Action vs. Mere Behavior
In §621 of the Philosophical Investigations, Ludwig Wittgenstein poses a question: "What is left over if I subtract the fact that my arm goes up from the fact that I raise my arm?" What Wittgenstein is pointing to is the fact that we understand there to be more involved in a person's doing something than merely the fact that his body moves in a certain way. But what is this something more?
In fact, there appear to be a number of distinctions needed. A convulsion of one's leg doesn't appear to be an action in any sense, but what about nervously tapping one's foot? Such tapping is not as obviously an action as plunging into traffic to save a child, but it is still something the person does. This is why we might reasonably ask someone to stop tapping his foot, while it would be unreasonable to ask someone to suppress a convulsion. Philosophers have proposed a host of terms for capturing such distinctions (“mere behavior,” “activity,” “action,” “full-blooded action,” “intentional action,” “intentional movement,” and so on). In what follows, I'll simply use 'action' to designate the clearest cases of action, since it has been with such cases that the majority of philosophical discussions have circled.
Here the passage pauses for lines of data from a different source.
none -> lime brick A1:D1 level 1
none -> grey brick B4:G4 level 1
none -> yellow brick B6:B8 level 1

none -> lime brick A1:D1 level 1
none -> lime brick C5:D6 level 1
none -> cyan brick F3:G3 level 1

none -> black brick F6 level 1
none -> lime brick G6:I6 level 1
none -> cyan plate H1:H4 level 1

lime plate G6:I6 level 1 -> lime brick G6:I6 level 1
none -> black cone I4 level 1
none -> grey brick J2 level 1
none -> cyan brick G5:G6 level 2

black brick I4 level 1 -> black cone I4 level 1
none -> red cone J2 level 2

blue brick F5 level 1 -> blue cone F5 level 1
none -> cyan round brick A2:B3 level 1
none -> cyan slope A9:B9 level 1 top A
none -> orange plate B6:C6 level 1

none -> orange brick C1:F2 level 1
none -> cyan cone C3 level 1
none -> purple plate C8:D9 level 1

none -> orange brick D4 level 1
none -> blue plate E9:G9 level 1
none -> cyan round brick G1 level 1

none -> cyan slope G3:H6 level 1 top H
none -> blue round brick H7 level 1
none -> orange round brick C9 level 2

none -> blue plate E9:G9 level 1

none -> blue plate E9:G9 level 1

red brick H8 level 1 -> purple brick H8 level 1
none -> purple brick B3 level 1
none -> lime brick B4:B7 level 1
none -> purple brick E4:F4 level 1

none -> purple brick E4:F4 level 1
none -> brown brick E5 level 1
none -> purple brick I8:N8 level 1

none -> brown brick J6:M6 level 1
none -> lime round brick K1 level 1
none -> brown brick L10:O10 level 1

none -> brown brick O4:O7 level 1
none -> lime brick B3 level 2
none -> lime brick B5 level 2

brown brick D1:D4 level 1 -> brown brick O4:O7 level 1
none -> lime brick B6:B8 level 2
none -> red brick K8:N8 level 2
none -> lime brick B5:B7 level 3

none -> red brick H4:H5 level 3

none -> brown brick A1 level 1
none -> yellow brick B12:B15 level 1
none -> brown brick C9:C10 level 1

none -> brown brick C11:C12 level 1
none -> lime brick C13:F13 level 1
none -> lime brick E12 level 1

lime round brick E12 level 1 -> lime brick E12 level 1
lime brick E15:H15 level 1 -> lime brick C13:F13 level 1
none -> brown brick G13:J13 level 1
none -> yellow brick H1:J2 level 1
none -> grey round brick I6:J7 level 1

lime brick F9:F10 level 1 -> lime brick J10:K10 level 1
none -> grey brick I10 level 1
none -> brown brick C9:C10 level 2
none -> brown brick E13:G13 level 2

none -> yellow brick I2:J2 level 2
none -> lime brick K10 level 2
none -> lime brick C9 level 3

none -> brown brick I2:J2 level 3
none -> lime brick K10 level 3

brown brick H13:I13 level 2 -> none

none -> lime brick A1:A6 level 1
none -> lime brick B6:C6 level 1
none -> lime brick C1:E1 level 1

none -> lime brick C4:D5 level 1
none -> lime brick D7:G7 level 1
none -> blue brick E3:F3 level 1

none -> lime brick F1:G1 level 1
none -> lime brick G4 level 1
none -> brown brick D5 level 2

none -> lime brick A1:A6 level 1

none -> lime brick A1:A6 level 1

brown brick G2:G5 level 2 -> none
In her work Intention (published in 1957), which is often seen as the beginning of contemporary philosophy of action, G. E. M. Anscombe argued that intentional actions are those "to which a certain sense of the question 'Why?' is given application" (§5), where the answer to this question gives the person's reason for acting. Though Anscombe's account has received mixed reactions, her basic idea of invoking reasons has proved extremely influential.
In the decades since Intention, a host of different accounts have arisen on the question of what distinguishes action from mere behavior. Perhaps the most important of these is that of Donald Davidson. In a series of important essays beginning in 1963, Davidson elaborated on Anscombe's notion of “done for a reason,” reaching very different results from hers. According to Davidson, some piece of behavior counts as an action if it is “intentional under some description,” where the description in question is provided by the agent's beliefs, desires and intentions. For instance, a given motion my arm makes might be described either as “brushing away a fly” or “briefly shortening the distance between my left hand and the lamp.” Since I wanted (and intended) to brush away the fly, the first description is one under which the action is intentional, whereas, since I neither wanted nor intended to shorten the distance between my left hand and the lamp, the second description is not one under which this action is intentional. One can then say that if there is no description under which some behavior is intentional, then that behavior is not intentional simpliciter.
The Metaphysics of Action
Say that someone sees a stray dog wander into his yard and wants to scare the dog away. He yells, and scares the dog off. Whatever else is going on, such a story surely involves some amount of causation. But what causes what? Is the person's desire to scare the dog away the cause of his action of scaring the dog away? Is his action of yelling the cause of his action of scaring the dog (or are they just one action, or is one a part of the other)? What about the person himself - was he caused to do what he did? Questions such as these have motivated inquiries into the metaphysics of action.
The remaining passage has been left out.